D'autant que le report du second tour des élections presque trois mois après la date initialement prévue a prolongé cette période de « stand-by ».
Les élections municipales ont amené une grande vague verte en France. De grandes villes, comme Lyon ou Marseille sont passés aux mains d’élus écologistes qui souhaitent revoir les projets de construction. Les maires seront sans doute plus vigilants sur l’octroi des permis de construire de logements, comme cela sera le cas à Montpellier.
Troisième explication : un accès aux crédits immobiliers durci
Au début de l’année, le Haut Conseil de stabilité financière avait tiré la sonnette d’alarme sur les conditions d’octroi des crédits immobiliers. Il avait notamment demandé à ce que les banques respectent le taux d'endettement des ménages de 33%. Les crédits immobiliers doivent également être accordés sur des périodes inférieures à 25 ans.
Certains particuliers ont donc dû renoncer à leur projet immobilier. La clientèle jeune est principalement concernée, se heurtant principalement au taux d’endettement maximum de 33%. La demande en logements neufs est donc à la baisse car ils se tournent majoritairement vers la location.
Quatrième explication : la crise sanitaire et le confinement
L’incertitude liée au contexte sanitaire et économique a gelé les appels d’offres des collectivités locales et des particuliers.
De plus, les chantiers actuels ont été arrêtés par le confinement et sont toujours ralentis par des problèmes d’approvisionnement. Les coûts des chantiers ont également augmenté afin de respecter les protocoles sanitaires.
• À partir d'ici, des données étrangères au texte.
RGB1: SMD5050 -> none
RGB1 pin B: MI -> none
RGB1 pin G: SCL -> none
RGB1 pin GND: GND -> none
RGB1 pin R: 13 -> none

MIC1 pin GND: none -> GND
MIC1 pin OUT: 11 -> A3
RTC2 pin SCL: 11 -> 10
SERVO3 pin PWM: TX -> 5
Des surcoûts qui devraient donc continuer dans les prochains mois…
Le plan de relance insuffisant pour les prometteurs immobiliers
Pour les prometteurs immobiliers, le plan de relance annoncé par Jean Castex le jeudi 3 septembre n'est pas suffisant. Pour Alexandra François-Cuxac, présidente de la Fédération des promoteurs immobiliers (FPI), « le logement neuf est clairement l’angle mort de ce plan de relance ». En effet le gouvernement a essentiellement orienté le plan de relance vers la rénovation énergétique des btiments. 650 millions d’Euros seront ainsi consacrés à la construction durable et réhabilitation des friches.
Pour la présidente, l’absence de mesures phares sur le logement neuf pourrait avoir des conséquences désastreuses sur l’emploi et la crise.
L’avenir des logements neufs en France n'est donc pas au beau fixe... Cela inquiète donc les professionnels du secteur en cette rentrée alors que l'avenir du dispositif d’investissement locatif Pinel est encore incertain. Pourtant il arrive à échéance fin 2021. Une date plutôt proche pour le logement neuf ! Il faudra donc visiblement attendre le projet de loi de finances cet automne pour remettre le sujet des logements neufs sur la table. La crise du logement neuf pourra-t-elle se résoudre par de nouvelles mesures gouvernementales?